In that scenario, EUR/USD could be vulnerable to a pullback, especially with rates approaching their highest levels since March 2022 in the 1.1100 area. On the other hand, continued strength in the global and Eurozone economy would allow the ECB to “catch up” toward the Fed’s interest rate, with a EUR/USD breakout above 1.1100 opening the door for a continuation toward the longer-term 61.8% Fibonacci retracement near 1.1275 next.
Source: TradingView, StoneX
In the above section, we introduced the idea that expectations for future interest rate increases are the first and easiest change that the market can make if growth slows, but that perspective is even more relevant to the pound, where traders are pricing in nearly 100bps of interest rate increases from the BOE in the second half of the year, with rates projected to top out above 6.00% early next year.

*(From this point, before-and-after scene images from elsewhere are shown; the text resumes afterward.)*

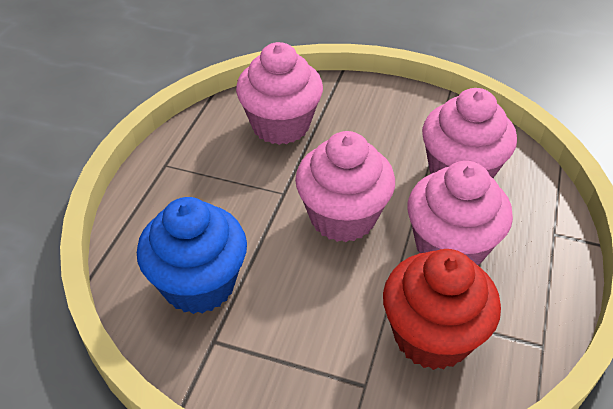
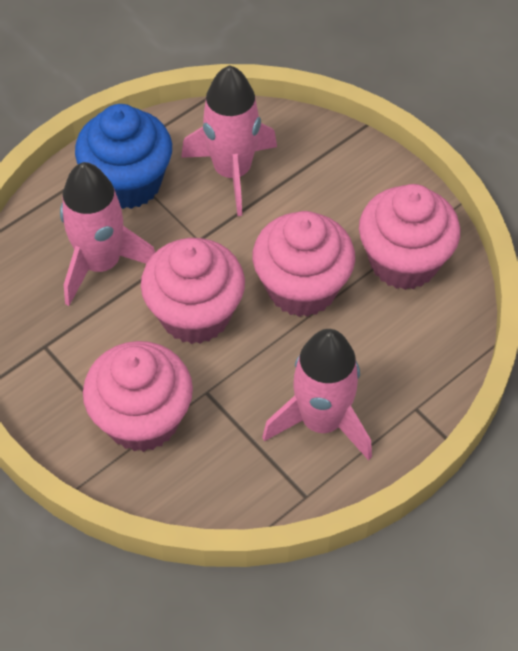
pink rocket: 0 -> 3
red cupcake: 1 -> 0

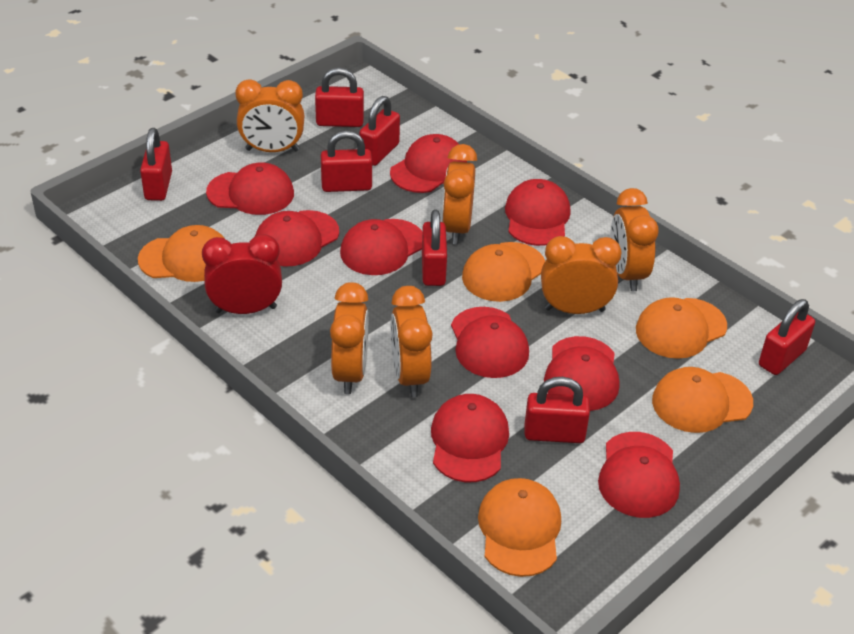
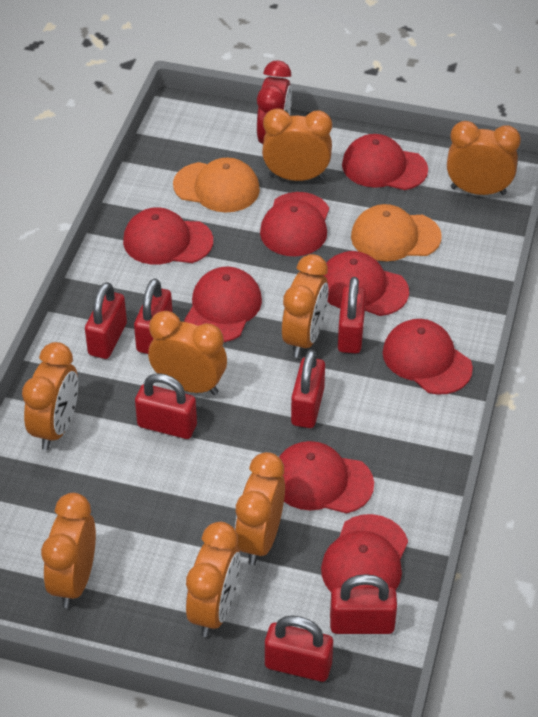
orange cap: 5 -> 2
orange clock: 6 -> 8
red cap: 9 -> 8

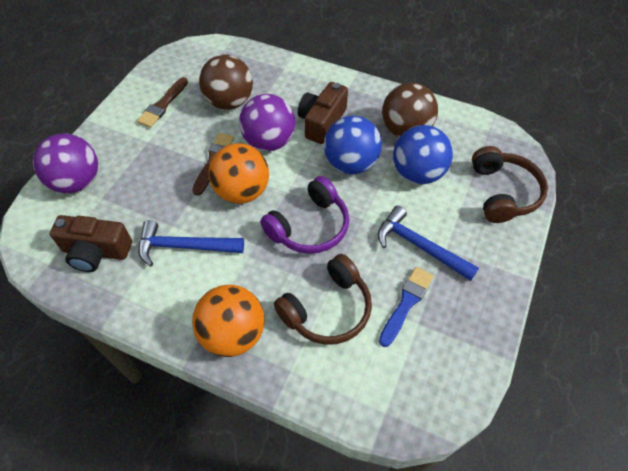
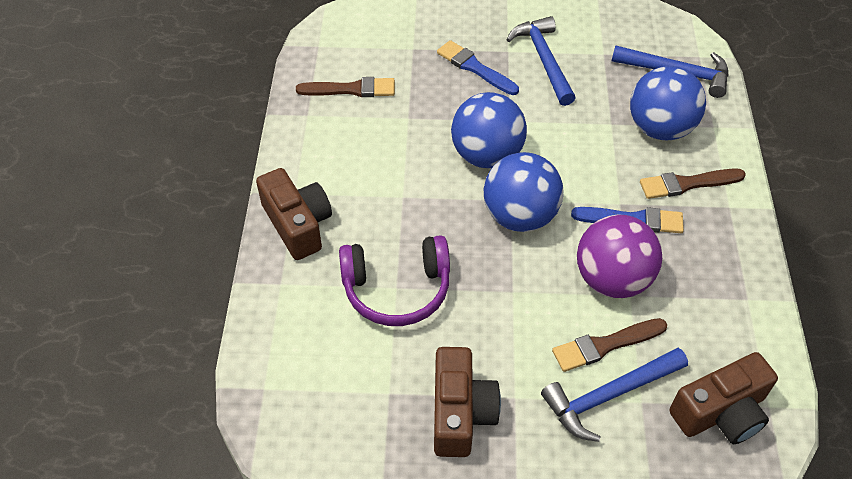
blue ball: 2 -> 3
blue brush: 1 -> 2
blue hammer: 2 -> 3
brown ball: 2 -> 0
brown brush: 2 -> 3
brown camera: 2 -> 3
brown headphones: 2 -> 0
orange ball: 2 -> 0
purple ball: 2 -> 1

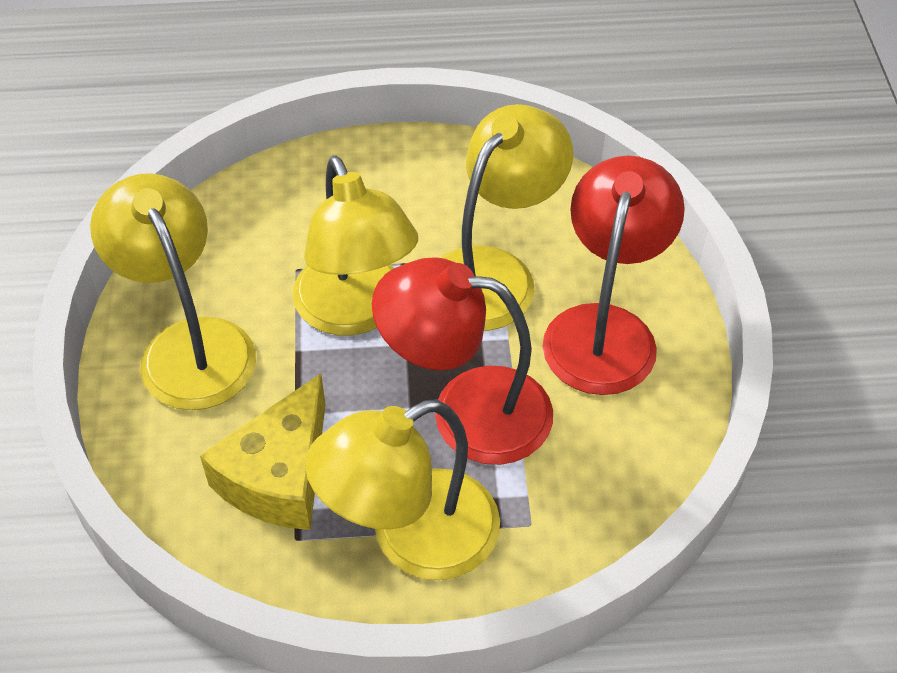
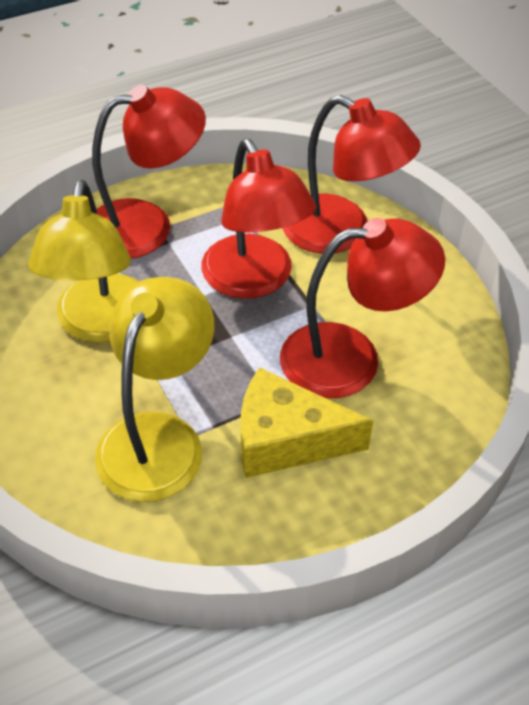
red lamp: 2 -> 4
yellow lamp: 4 -> 2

The economic situation in the UK is arguably more tenuous than in Europe, given the UK’s tighter labour market and more entrenched inflation, so the BOE may nonetheless be forced to raise interest rates to a higher peak regardless, and that expectation has made sterling the strongest major currency through the first half of the year.

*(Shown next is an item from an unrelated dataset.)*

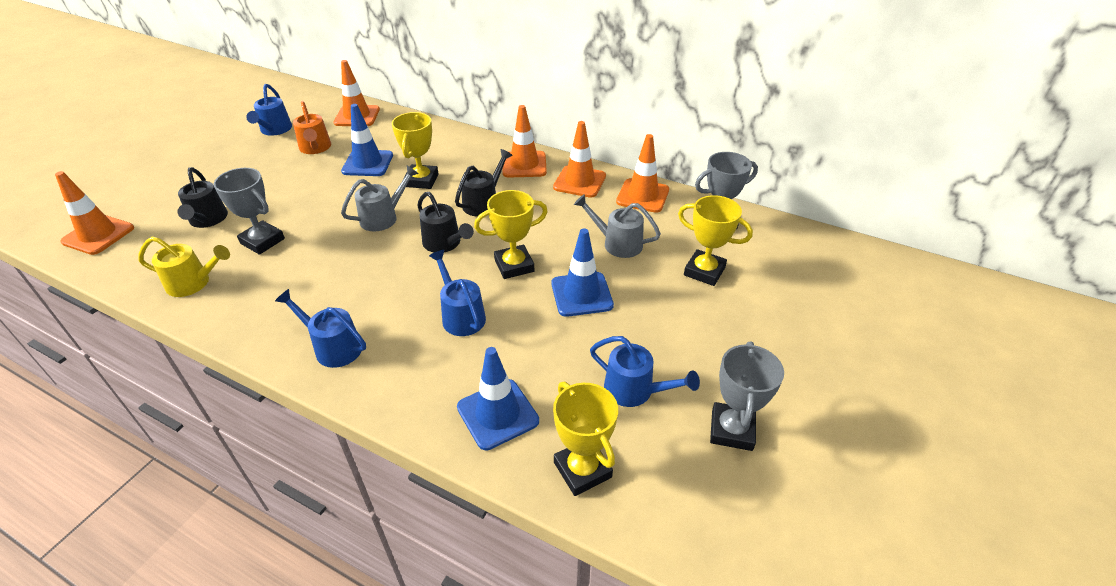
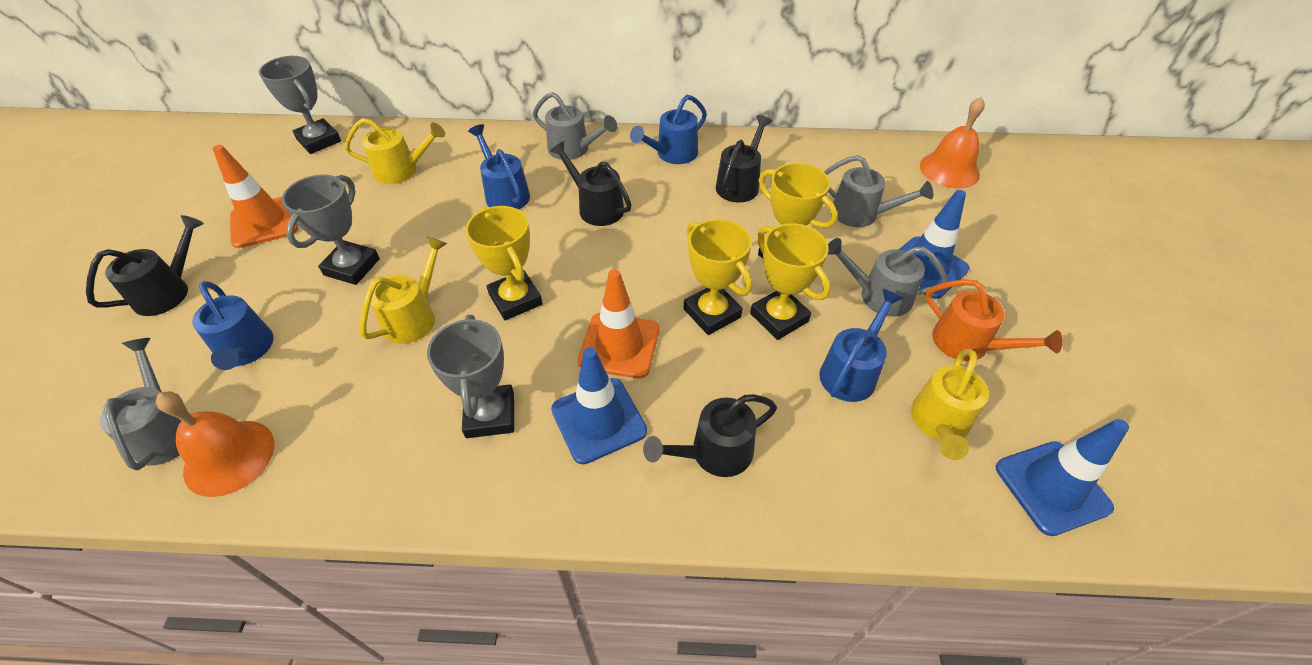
black watering can: 3 -> 4
grey watering can: 2 -> 4
orange bell: 0 -> 2
orange traffic cone: 5 -> 2
yellow watering can: 1 -> 3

Looking at the chart below, continued strength in GBP/USD could take the pair toward the confluence of previous-support-turned-resistance and the key psychological level at 1.3000, with a break above that area potentially opening the door for a continuation into the mid-1.30s. Meanwhile, a bearish reversal here (likely as a result of falling expectations for future interest rate hikes) could expose the 50-week EMA under 1.2400 next.

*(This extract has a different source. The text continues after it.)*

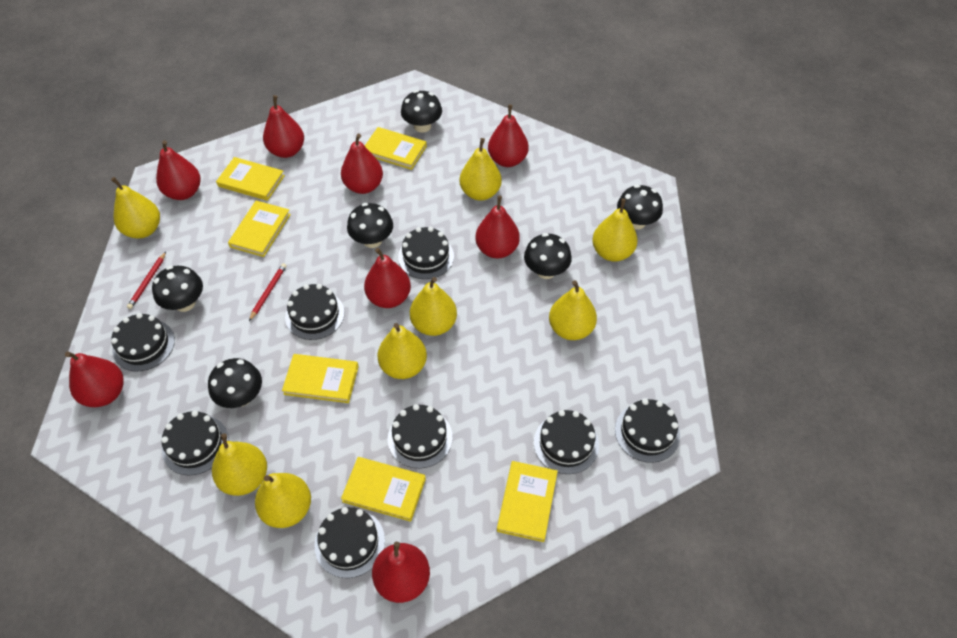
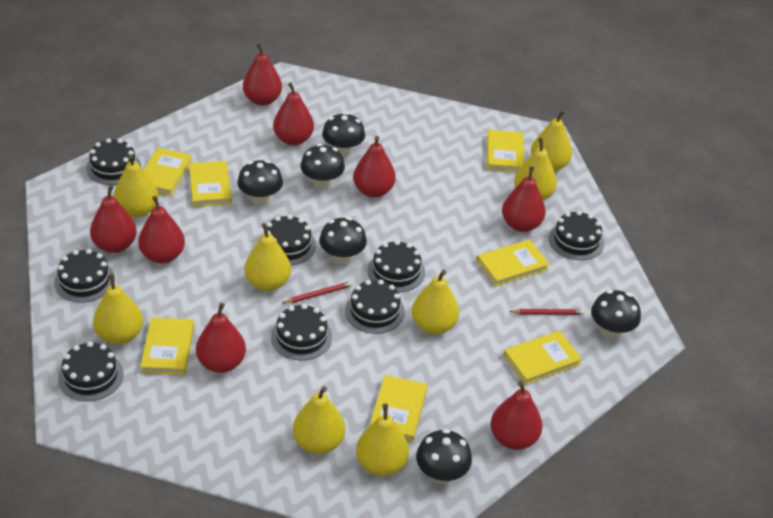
yellow book: 6 -> 7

Source: TradingView, StoneX
Japan is an island unto itself from a geographic perspective, but it’s also on an island when it comes to monetary policy. Traders were hoping that the installation of a new BOJ Governor would lead to changes in the country’s moribund monetary policy, but so far, Kazuo Ueda has been hesitant to make any tweaks, and indeed endorsed an 18-month review of the central bank’s monetary policy framework, dashing hopes of any imminent shift. While it's likely that the BOJ will look to relax its yield curve control (YCC) program this year, perhaps as soon as July when it’s expected to revise its inflation forecasts, any outright changes to interest rates are likely a while off, potentially into 2024.
For that reason, the yen can be seen as the stable anchor around which other currencies swing as interest rate expectations fluctuate. Therefore, stronger-than-expected global growth in the second half of the year would likely see the yen continue to bring up the rear in terms of relative performance, whereas a global economic slowdown in H2 would likely boost Japan’s currency at the expense of its rivals.
Technically speaking, USD/JPY is testing resistance at the 61.8% Fibonacci retracement of its 2022-2023 pullback at 142.50 as we go to press. A reversal of this barrier would hint at a bearish retracement back to previous-resistance-turned-support at 138.00 later this year, whereas a breakout could open the door for a bullish continuation toward at least the 78.6% Fibonacci retracement at 146.60 next.
Source: TradingView, StoneX
With leading indicators pointing to a slowdown in the global economy as we move through the final six months of the year, the odds favour a potential reversal in the performance of the first half of the year’s “high fliers,” the British Pound and euro, and a potential recovery in the yen after an abysmal start to the year.
That said, traders could have forecast the same thing in the first half of the year, so it will ultimately come down to the performance of the underlying economies in question. Uncertainty abounds, so it's more important than ever to follow the latest economic data and price action to trade successfully in the second half of 2023.